Monday, August 04, 2008

Civil Rights Roundup: 08/04/08

Your daily dose of civil rights and related news

The part of this story about video-taping errant traffic cops is not civil rights related. But the part about private citizen videos serving as a check against abusive cops is.

Nothing says sensible immigration policy more than deporting a 31 year old legal immigrant for a theft charge she got probation for ... as a teenager.

The Washington Post accuses the Virginia GOP of trying to scare voters away from the polls.

Texas is set to go forward with the Medellin execution, despite pleas from President Bush and the World Court to hold off.

New Mexico becomes the first state to adopt a Navajo textbook. I say: if you come to America, better learn to speak the language Anglos!

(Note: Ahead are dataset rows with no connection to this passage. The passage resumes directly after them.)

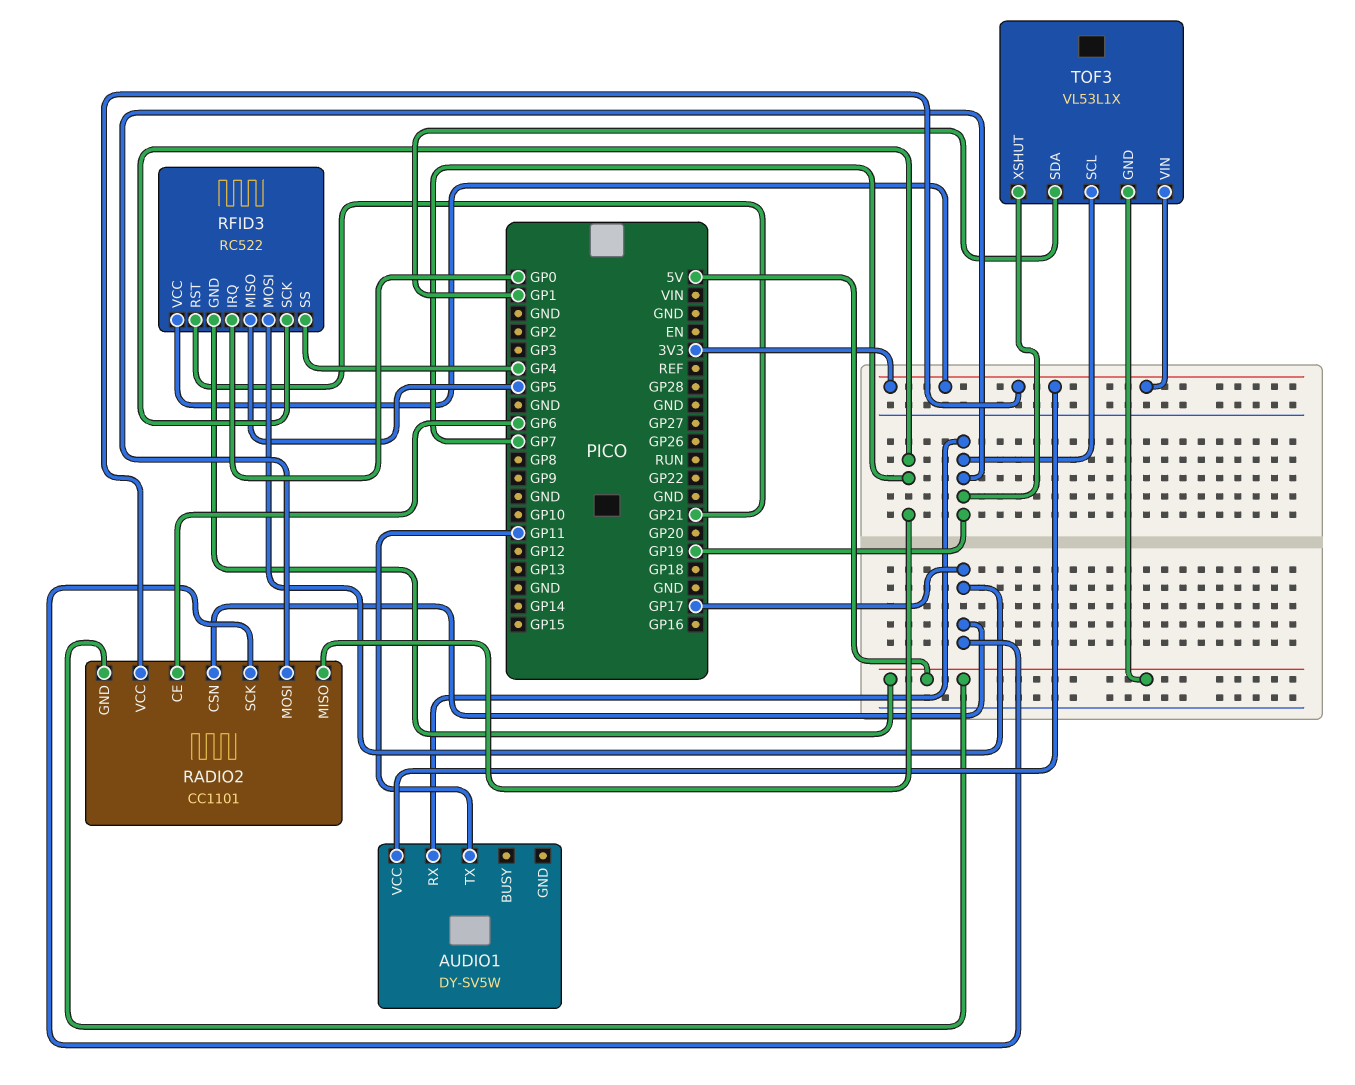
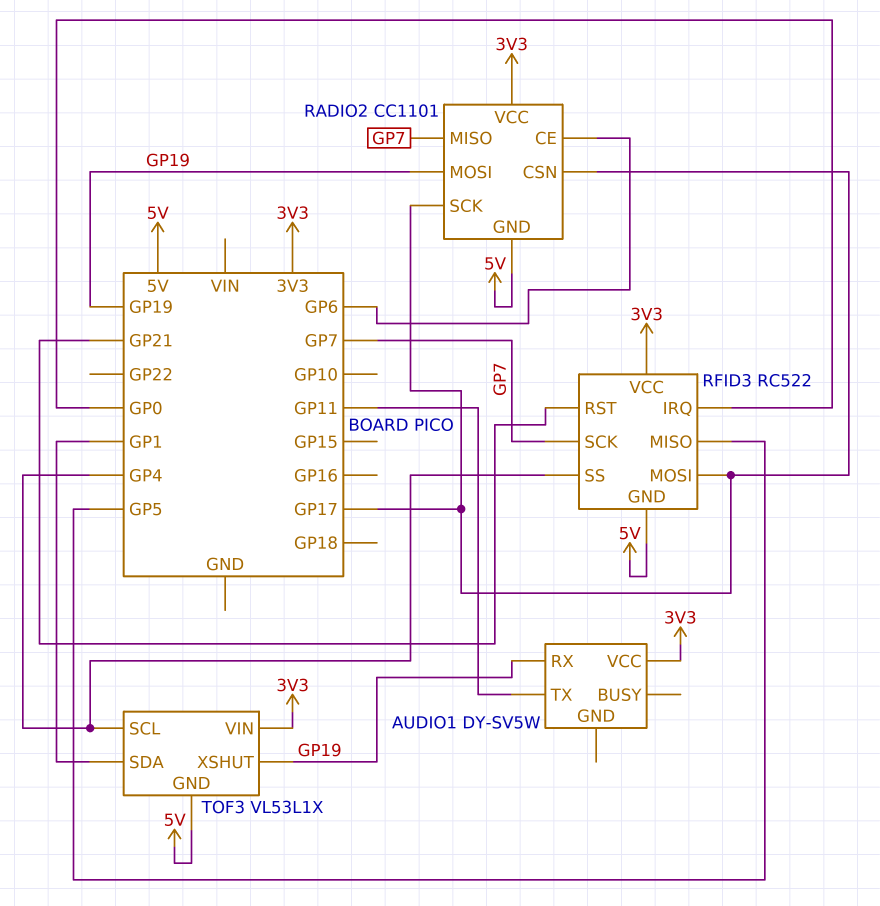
TOF3 pin SCL: GP19 -> GP4

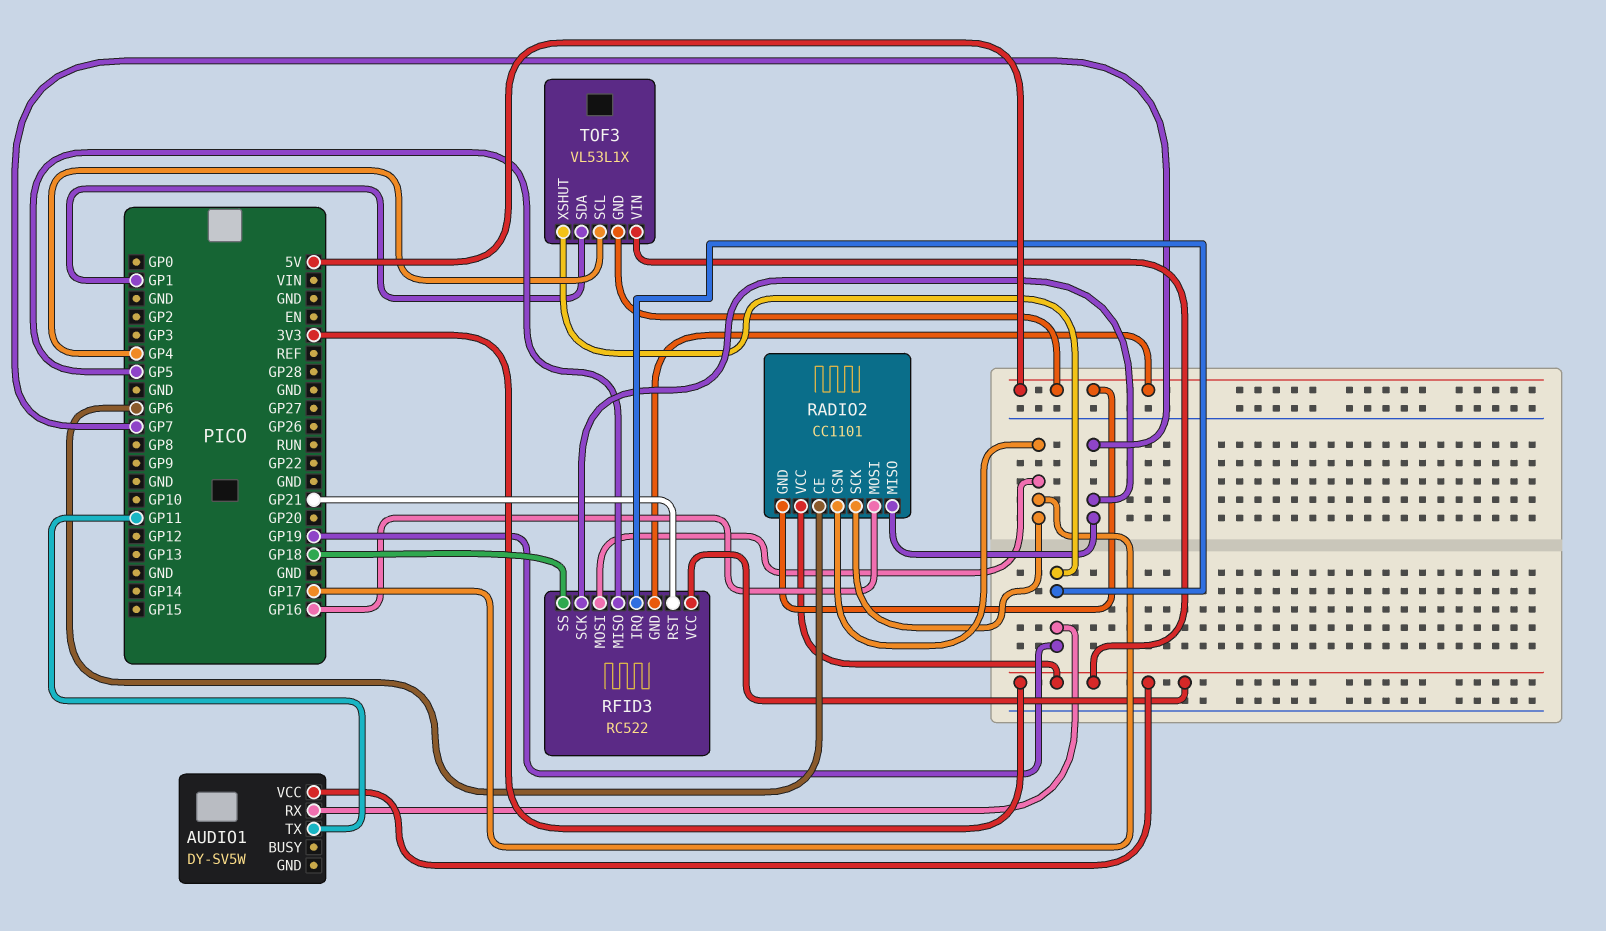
RADIO2 pin MOSI: GP19 -> GP16
RFID3 pin IRQ: GP0 -> GP19
RFID3 pin SS: GP4 -> GP18

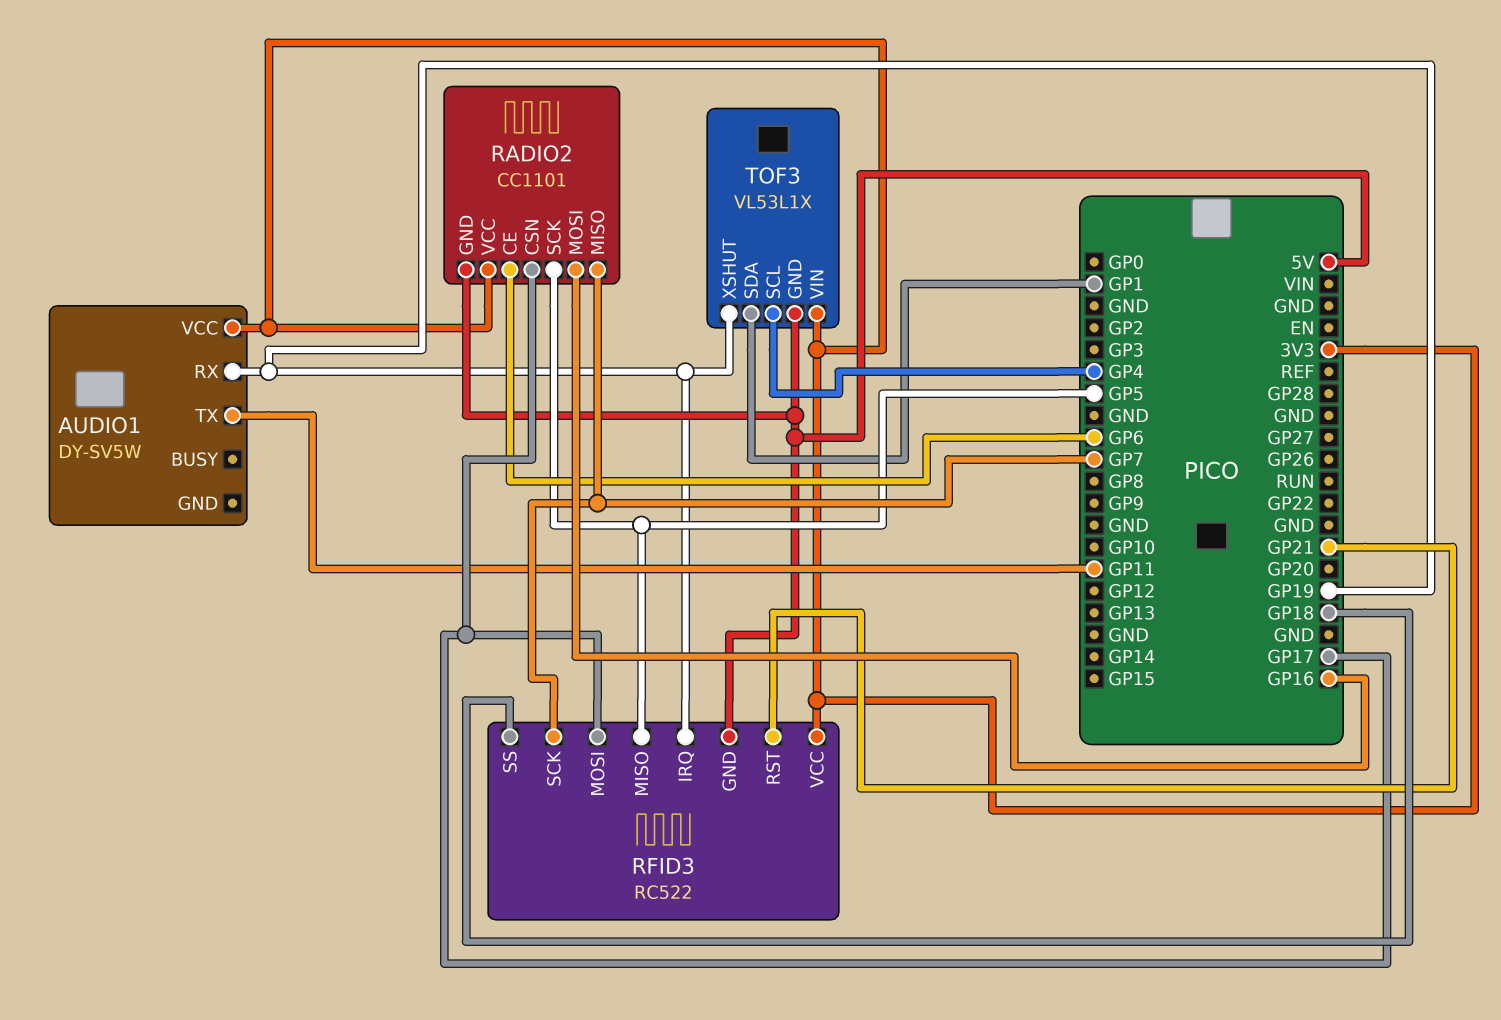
RADIO2 pin SCK: GP17 -> GP5

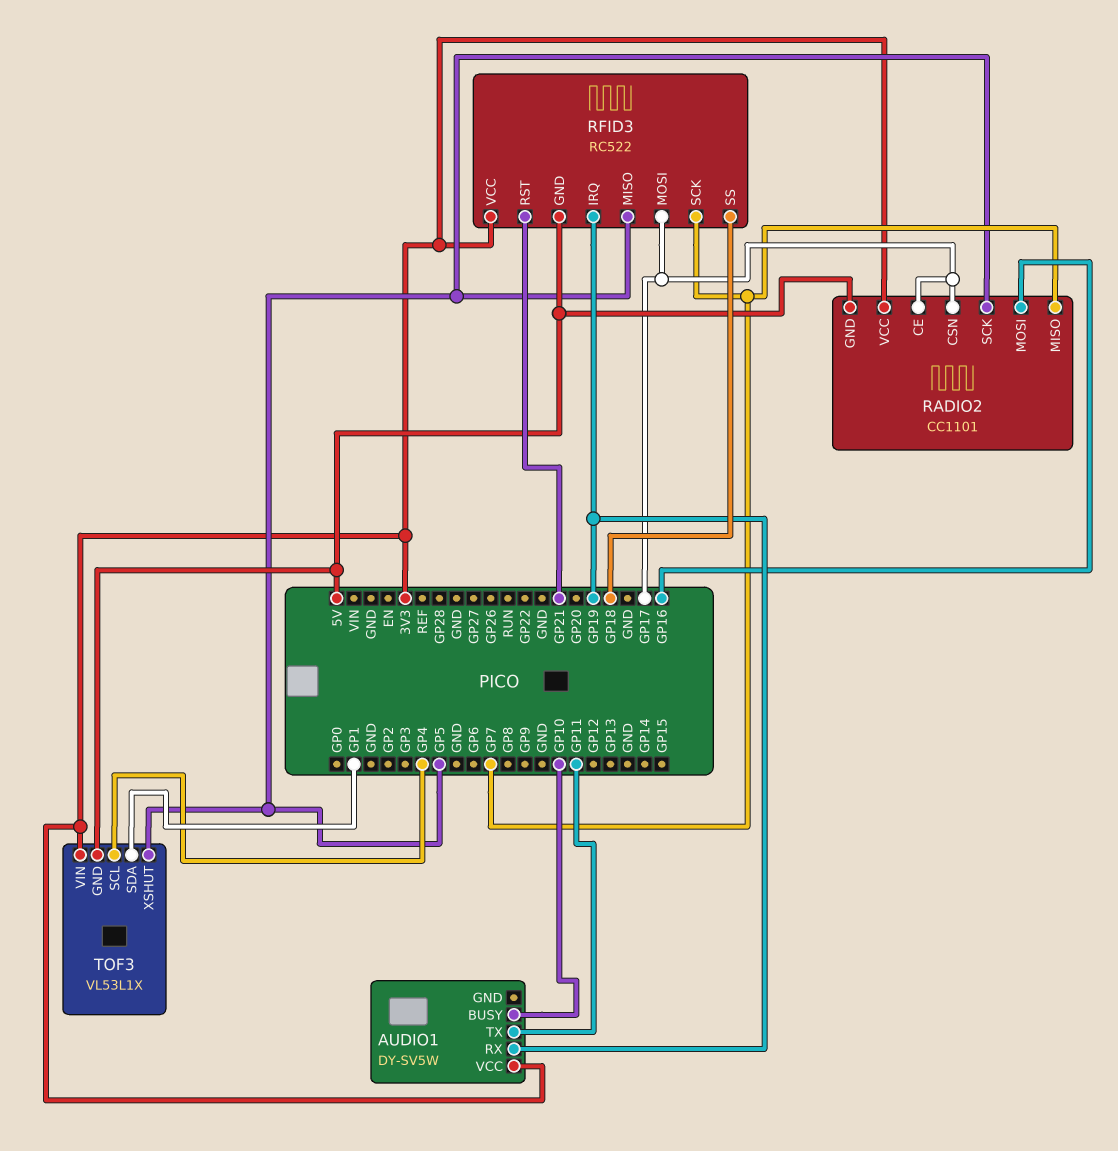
AUDIO1 pin BUSY: none -> GP10
RADIO2 pin CE: GP6 -> GP17
TOF3 pin XSHUT: GP19 -> GP5

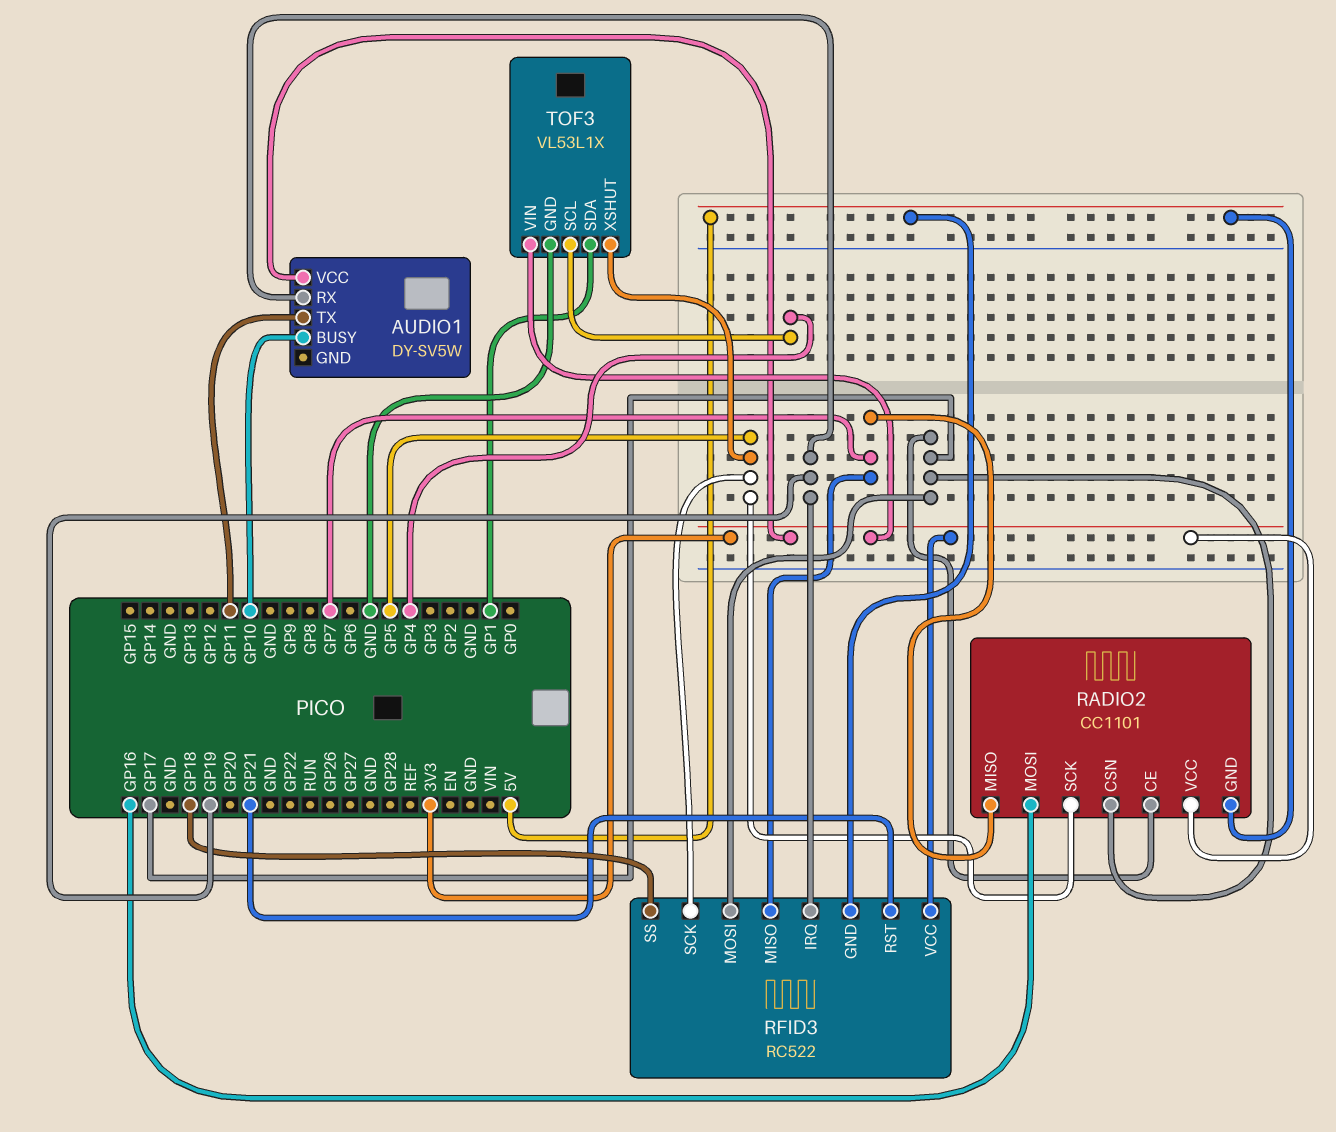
RFID3 pin MISO: GP5 -> GP7
RFID3 pin SCK: GP7 -> GP5
TOF3 pin GND: 5V -> GND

Now hospitals are getting in on the deportation game.

Is reduced illegal immigration a function of enforcement or the economy?

The railroading of suspected illegal immigrants continues to get attention.

Civil rights groups are nervous about new federal profiling that will hit Arab and Muslim Americans hard.

The DoD admits it targeted a man with accusations of spying for Israel strictly because he was an observant Jew.

The Confederate flag battles are moving to private property.

New Jersey adds religion-based jokes to the list of things that can constitute work-place harassment (here is the ruling).

Will the Obama campaign fracture or renew the Black/Jewish alliance?

1 comment:

PG said...

Now hospitals are getting in on the deportation game.

The link should be

As for the substantive point, I am doubtful about requiring hospitals to provide more than emergency care for illegal immigrants. Americans with long term disabilities have a claim on Medicare; illegal immigrants don't. They are outside of our system. The analogy offered by the Guatemalan doctor -- “You go to my home, you fall on my stairs and then you sue me. I am responsible” -- falls apart because even in America's relatively plaintiff-friendly tort system, if you enter the home illegally as a trespasser, the owner has very little responsibility. An illegal immigrant is a trespasser, owed only the duty of non-malice (i.e. that no one actively harm him), not of beneficence (i.e. that someone keep him safe and protected).

Frankly, I suspect that a single-payer system would make the law even more unfriendly to illegal immigrants in need of health care. Every dollar that went to an illegal immigrant would more clearly be perceived as a dollar that didn't go toward a citizen's care. Our health care system's diffuse rationing obscures such connections; if all the health care money comes from a single, taxpayer-funded pot, the lost dollar will be very apparent.

The only parts of the article that I found really appalling were the attempts by hospitals to dodge their obligations to citizens and legal residents, and this:

Mr. Banks was stunned. He filed a notice of appeal and asked for a stay of the court’s order while the appeal was pending. The judge asked the hospital to file a response by 10 a.m. on July 10 before he ruled on the stay.

Four and a half hours before that response was due, shortly before daybreak on July 10, 2003, an ambulance picked up Mr. Jiménez at the hospital and drove him to the St. Lucie County airport, where an air ambulance waited to transport him back to Guatemala. Mr. Gaspar was not apprised.

“We went to see him at the hospital, and his bed was empty,” he said.

The hospital’s lawyer declined to comment on why the hospital did not wait for the judge to rule on the stay.

I hope that judge held the hospital in contempt.